New Year’s Resolution: Civic Action to Fix Our Democracy
Washington – If the mean spirit of this year’s campaign upsets you or you’re worried about the lava of dark corporate and billionaire money corrupting our elections, consider one more New Year’s resolution: To get involved in civic action to rebuild government of, by and for the people.
There are active grass roots campaigns coast to coast fighting to make American democracy fairer and to give more voice to average voters, especially moderates and independents, and they’re eager for your support.
Large majorities of Americans are frustrated by gridlock and rancorous partisan warfare in Washington and the eclipse of the pragmatic middle in American politics. But sadly, most average voters don’t believe they have the power to fix our democracy.
That pessimism misses the inspiring stories of positive change that is already taking place, state by state, city by city, on a bipartisan or nonpartisan basis. Washington may be crippled by partisan warfare, but out in the country, reform is not a partisan issue. Across the board, people want our political system cleaned up.
The problem is that most Americans don’t think it’s possible. They don’t realize the promising prospects for political reform because the mainstream media gives that story short shrift. That’s why we’ve created the website reclaimtheamericandream.org – to share the positive news that people hunger for.
The Fight to Roll Back Citizens United
Take New Hampshire: Right now, this week, the Coalition for Open Democracy, Public Citizen and other civic groups are pressing the New Hampshire legislature to pass a resolution that calls for rolling back the Supreme Court’s Citizens United decision and amending the Constitution to restore the power of Congress and the states to regulate campaign money.
The New Hampshire senate has already voted unanimously in favor, and if the house follows suit, that will add New Hampshire to the roll of 16 states and more than 500 cities that have already gone on record against Citizens United.
Across the country, in Washington State, another grass roots coalition led by WAmend has gathered 337,000 signatures for I-735, a citizens’ initiative which will give the voters a chance to decide next November on a referendum that instructs the state’s congressional delegation to press for an amendment to the US Constitution to restore the government’s power to regulate campaign funding.
As a model of grass roots civic action, the Washington movement stands out as a citizen-generated volunteer-effort. It was a non-partisan. It won support from people all across the political spectrum.
Give Voters More Choice – Outlaw Gerrymandering
Twenty-one states have moved or are moving on another critical issue – partisan gerrymandering of congressional and legislative districts, which stacks elections in favor of one party, deprives voters of genuine choice in elections, disenfranchises political independents, and fuels gridlock in Washington.
In Illinois this year, a broadly based citizens movement has mounted its second petition drive in two years to set up a voter referendum on an amendment to the state constitution that would bar partisan gerrymandering by the Democratic-dominated legislature.
In Maryland, Republican Governor Larry Hogan and several citizen lawsuits are challenging gerrymandering by the Democratic majority in the state legislature. “Fair and competitive elections – and having checks and balances – make for a more vibrant and responsive citizen republic,” asserts Hogan.
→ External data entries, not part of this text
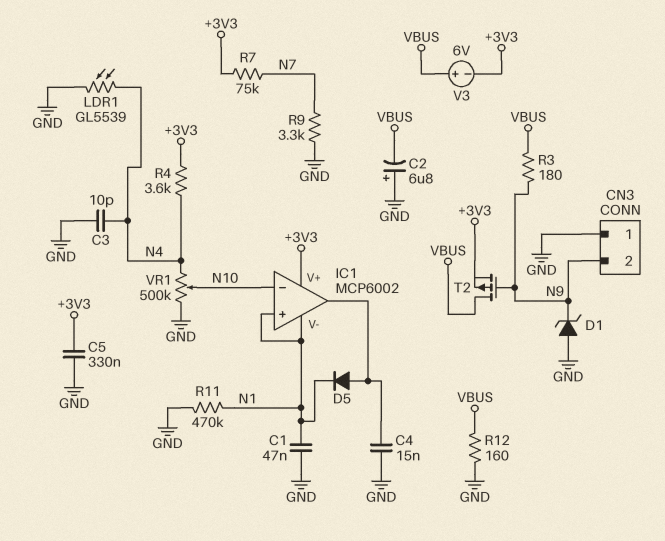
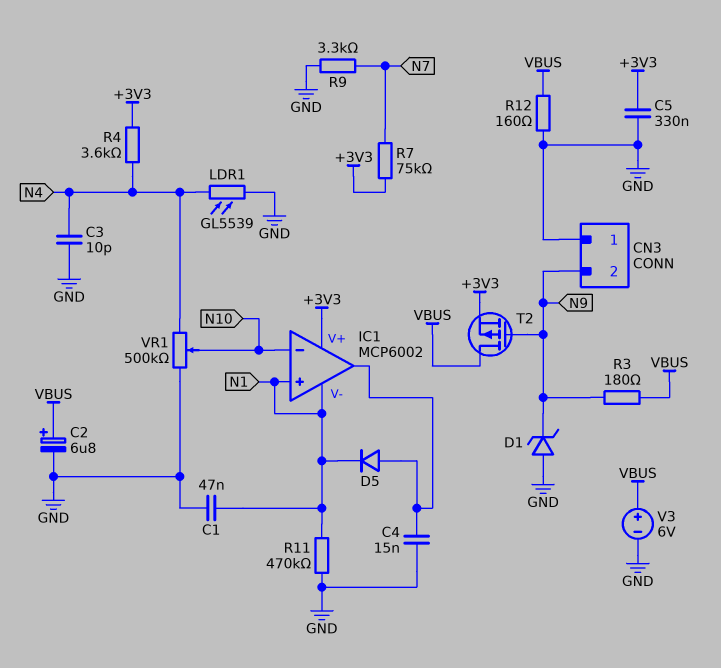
C2: 6.8uF (plus GND, minus VBUS) -> 6.8uF (plus VBUS, minus GND)
V3: 6V (plus VBUS, minus +3V3) -> 6V (plus VBUS, minus GND)

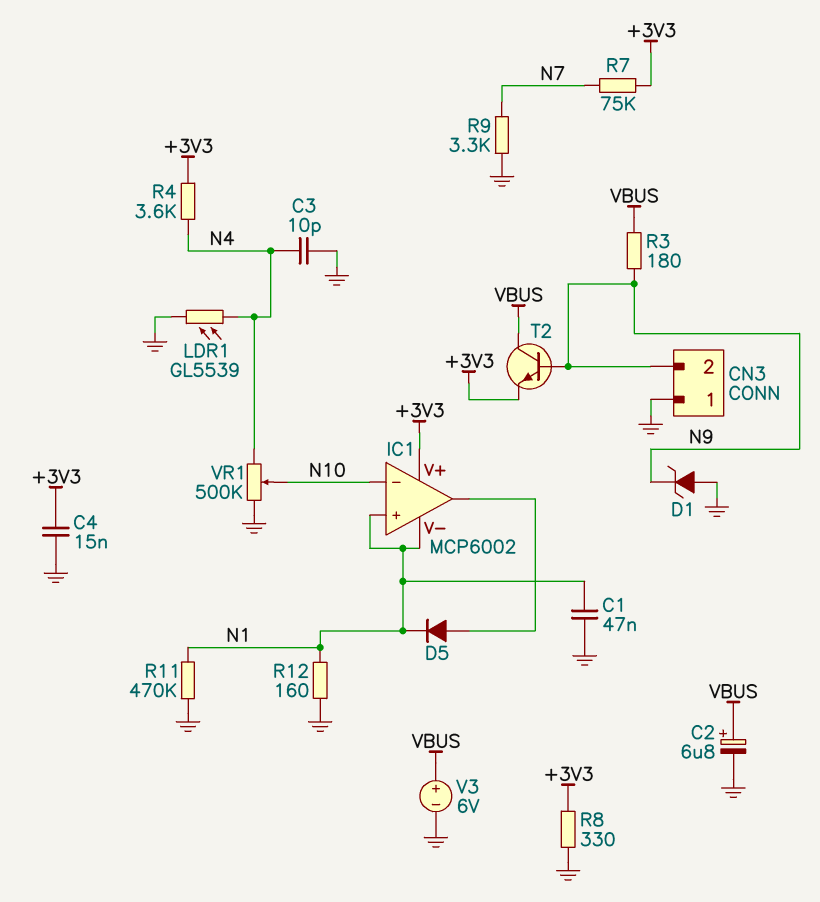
C4: 15nF (GND, IC1/out) -> 15nF (+3V3, GND)
C5: 330nF (+3V3, GND) -> none
R8: none -> 330 (+3V3, GND)
R12: 160 (GND, VBUS) -> 160 (GND, N1)
T2: PMOS (G N9, D VBUS, S +3V3) -> NPN (B N9, C VBUS, E +3V3)

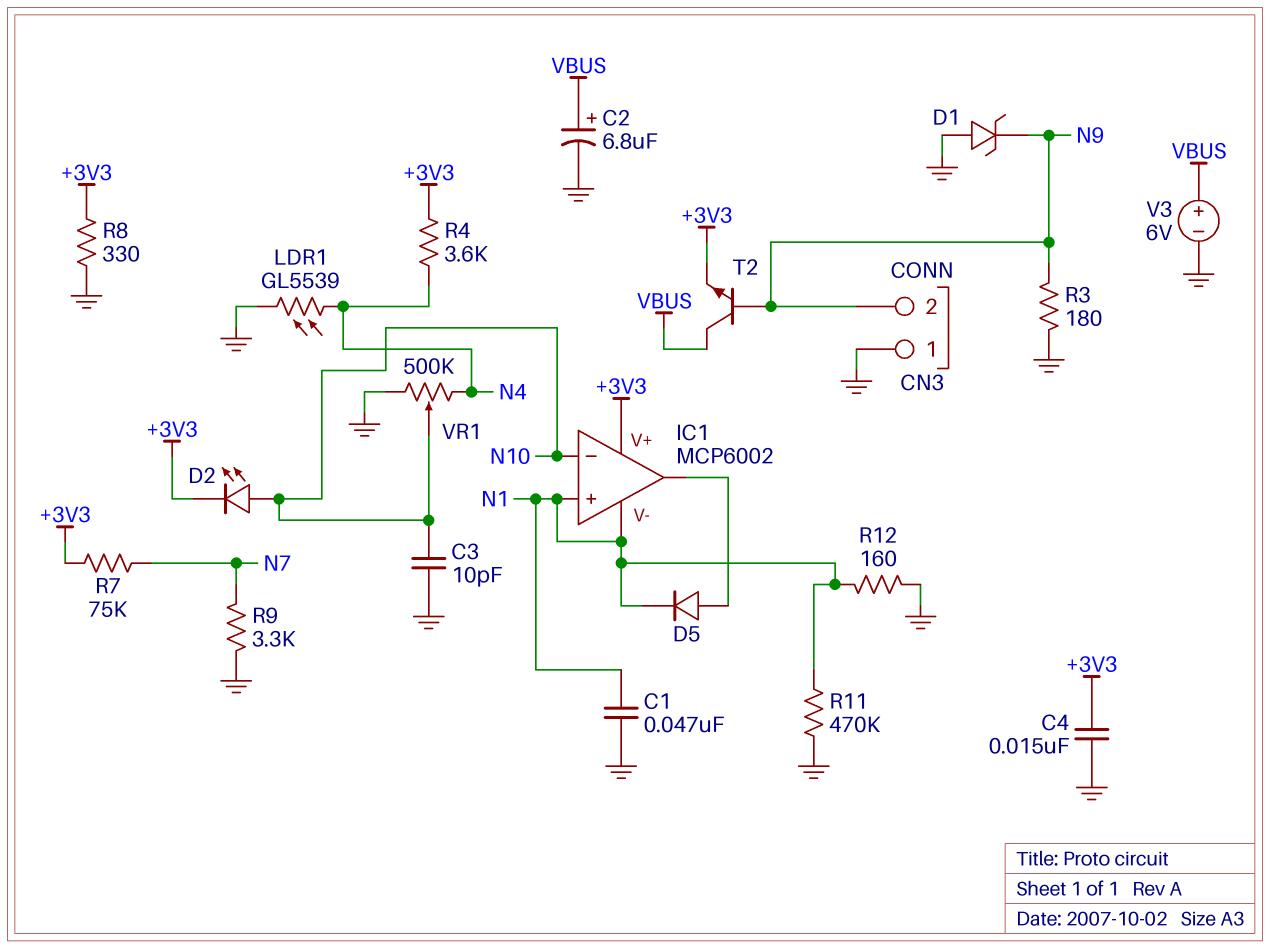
C3: 10pF (GND, N4) -> 10pF (GND, N10)
D2: none -> LED (A N10, K +3V3)
R3: 180 (N9, VBUS) -> 180 (GND, N9)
Like reformers in other states, the governor wants the legislature taken our of the business of redistricting and turning that job over to an independent, bipartisan commission – a step that has already been taken by Arizona, California and several other states.
In Virginia, the shoe is on the other foot: a movement led by OneVirginia2021 seeks to overturn the partisan gerrymandering by the Republican-dominated legislature. Polls show that roughly 70-75% of Virginians of all political loyalties favor gerrymander reform in their state.
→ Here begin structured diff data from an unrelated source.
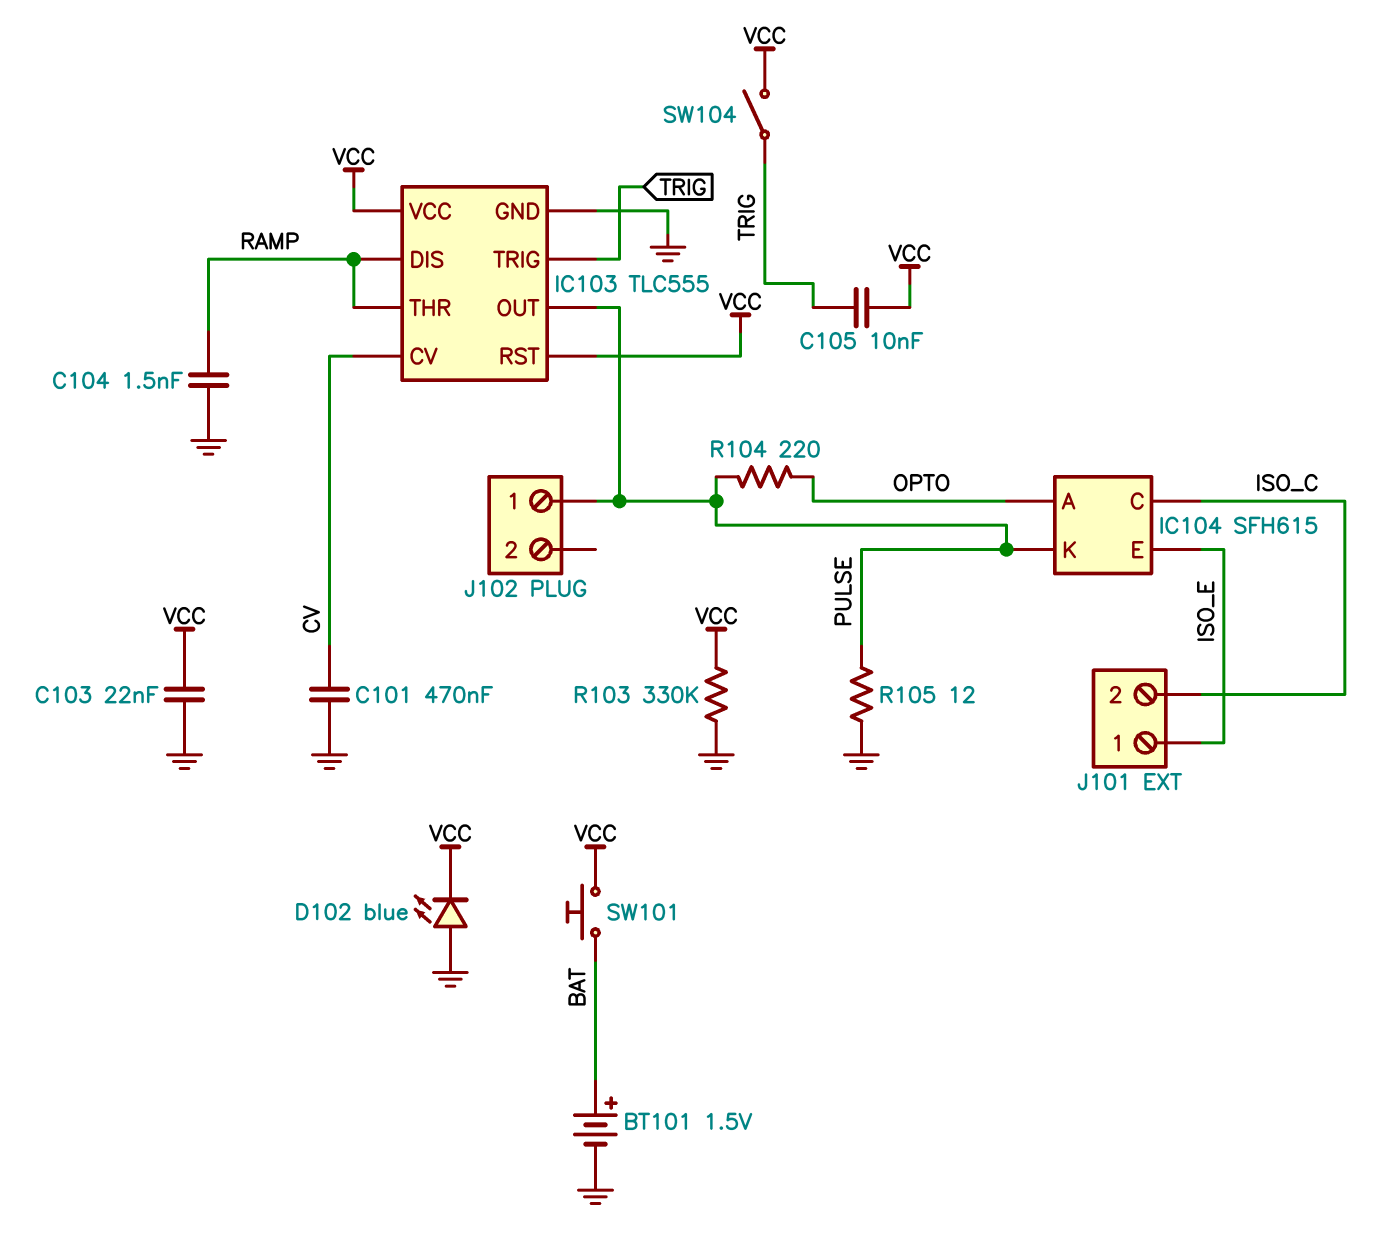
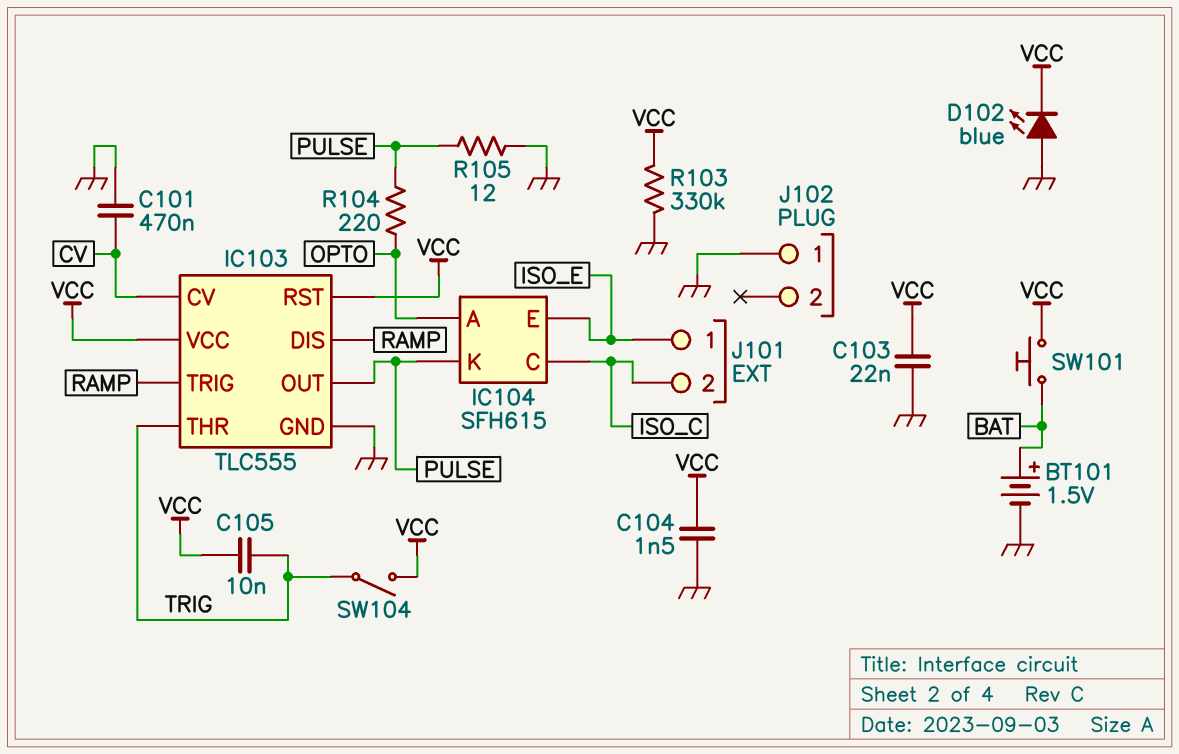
C104: 1.5nF (GND, RAMP) -> 1.5nF (GND, VCC)
IC103 pin THR: RAMP -> TRIG
IC103 pin TRIG: TRIG -> RAMP
J102 pin 1: PULSE -> GND

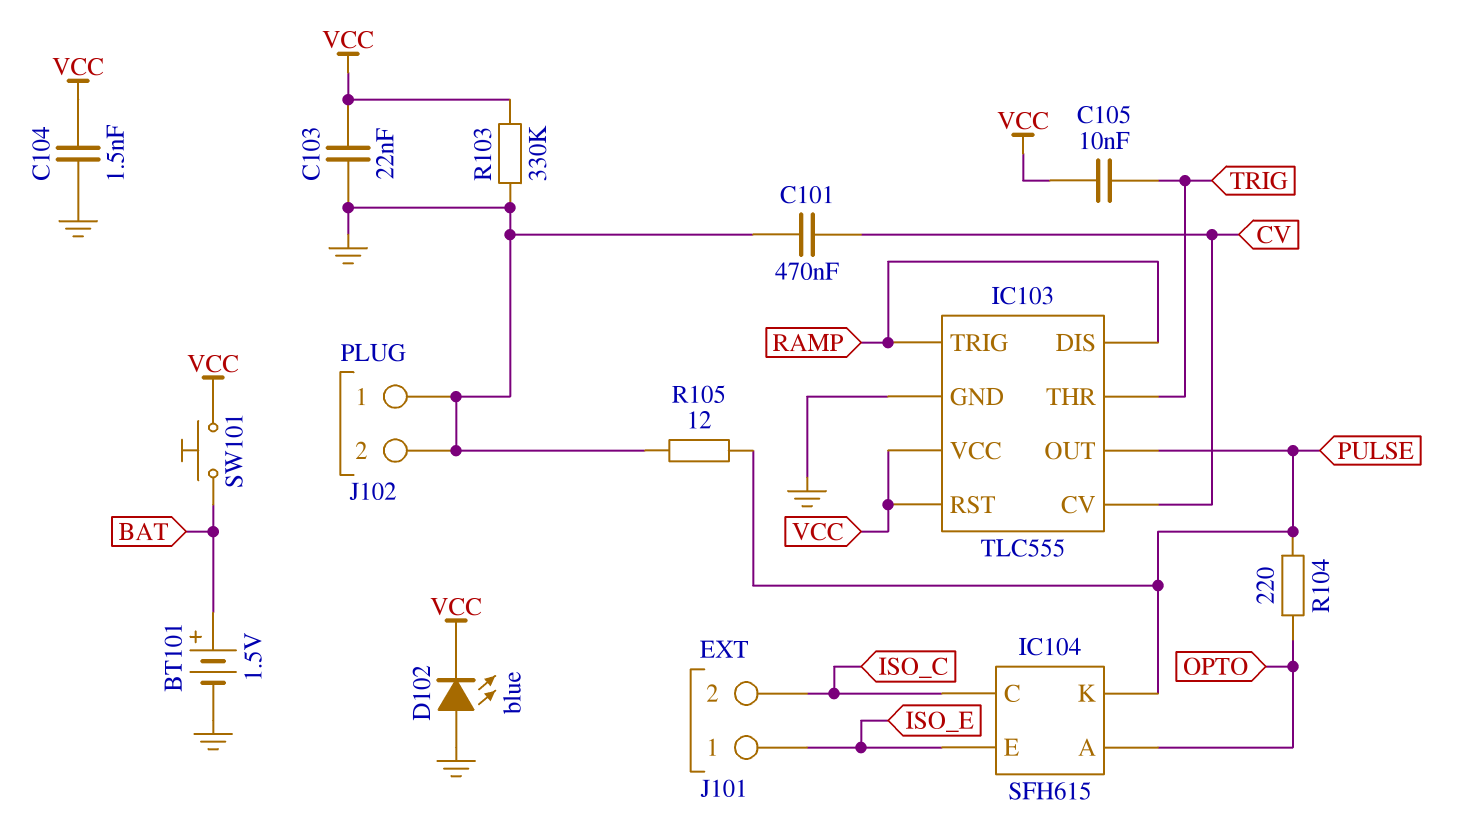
J102 pin 2: none -> GND
SW104: switch (TRIG, VCC) -> none

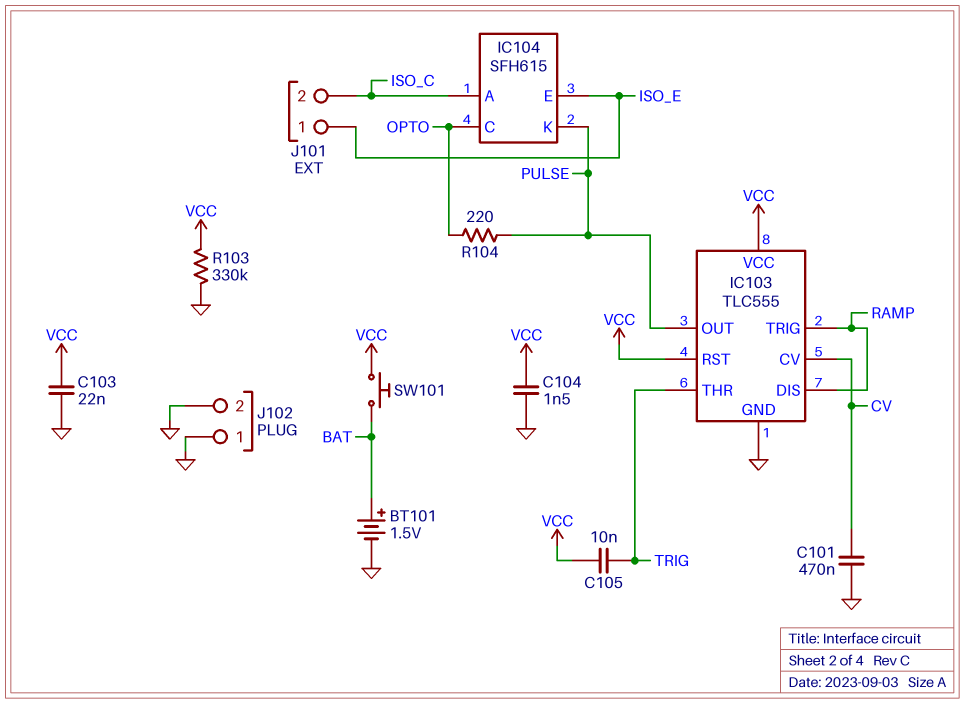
D102: LED blue (A GND, K VCC) -> none
IC104 pin A: OPTO -> ISO_C
IC104 pin C: ISO_C -> OPTO
R105: 12 (GND, PULSE) -> none

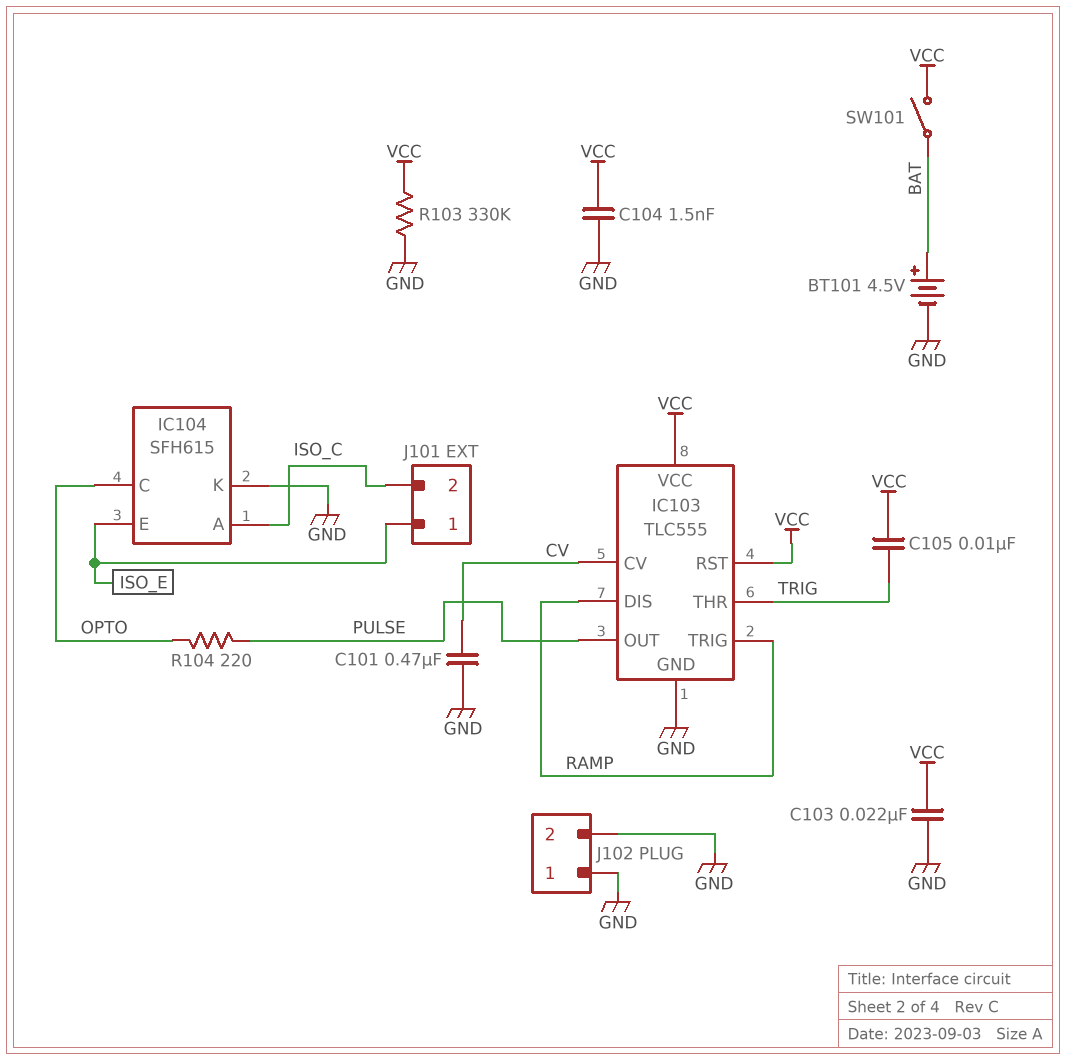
BT101: 1.5V (plus BAT, minus GND) -> 4.5V (plus BAT, minus GND)
IC104 pin K: PULSE -> GND
SW101: button (BAT, VCC) -> switch (BAT, VCC)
Ditto North Carolina and other states, where reform movements are following in the footsteps of the gerrymander reform passed by more than 60% of Florida voters in 2010, but then ignored by the GOP-dominated legislature and now being enforced by Florida’s Supreme Court.
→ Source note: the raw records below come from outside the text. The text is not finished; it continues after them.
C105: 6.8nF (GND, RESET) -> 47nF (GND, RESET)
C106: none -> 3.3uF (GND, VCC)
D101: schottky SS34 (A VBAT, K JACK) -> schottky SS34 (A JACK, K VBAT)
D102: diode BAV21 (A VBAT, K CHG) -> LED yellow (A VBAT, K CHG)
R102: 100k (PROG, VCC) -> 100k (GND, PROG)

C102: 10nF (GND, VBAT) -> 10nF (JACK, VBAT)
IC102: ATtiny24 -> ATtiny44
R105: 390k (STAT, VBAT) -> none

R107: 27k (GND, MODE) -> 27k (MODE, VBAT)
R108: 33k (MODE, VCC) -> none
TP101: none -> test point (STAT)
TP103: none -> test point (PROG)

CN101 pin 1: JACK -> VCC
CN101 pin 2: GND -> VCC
Why 2016 is an Important Reform Year
Gerrymander reform takes on urgency in 2016 because the 2020 census will become the basis for the next major reallocation of congressional seats. Typically such reforms take several years to pass and implement, meaning that action in 2016 and 2018 is essential to insure a more level playing field after the 2020 census.
With campaign spending by billionaires and corporations going through the roof, a handful of states have taken action to force disclosure of dark money flowing into campaigns. More than 20 states have moved to reduce the impact of special interests, either through public funding of campaigns or tax credits and matching funds for small donors.
A model law on campaign funding disclosure has been pioneered by California. It has much more bite than federal legislation because it requires any individual or group that spends $50,000 during a California political campaign to name its leading funders. No exceptions.
For public funding of political campaigns, the most widely used systems are in Connecticut, Maine, Arizona and Minnesota. In Maine and Connecticut, more than 70% of state-level candidates use public funding and lawmakers say that this system has so dramatically reduced the influence of lobbyists that legislative sessions have become more productive.
In short, there’s no shortage of inspiring stories of successful reform and active grass roots movements. Check our website and our maps to see where you can get engaged in the vital battle to restore our democracy and to give average voters a greater voice in elections, and ultimately in Washington. Make 2016 a Year “of, by and for” People Power.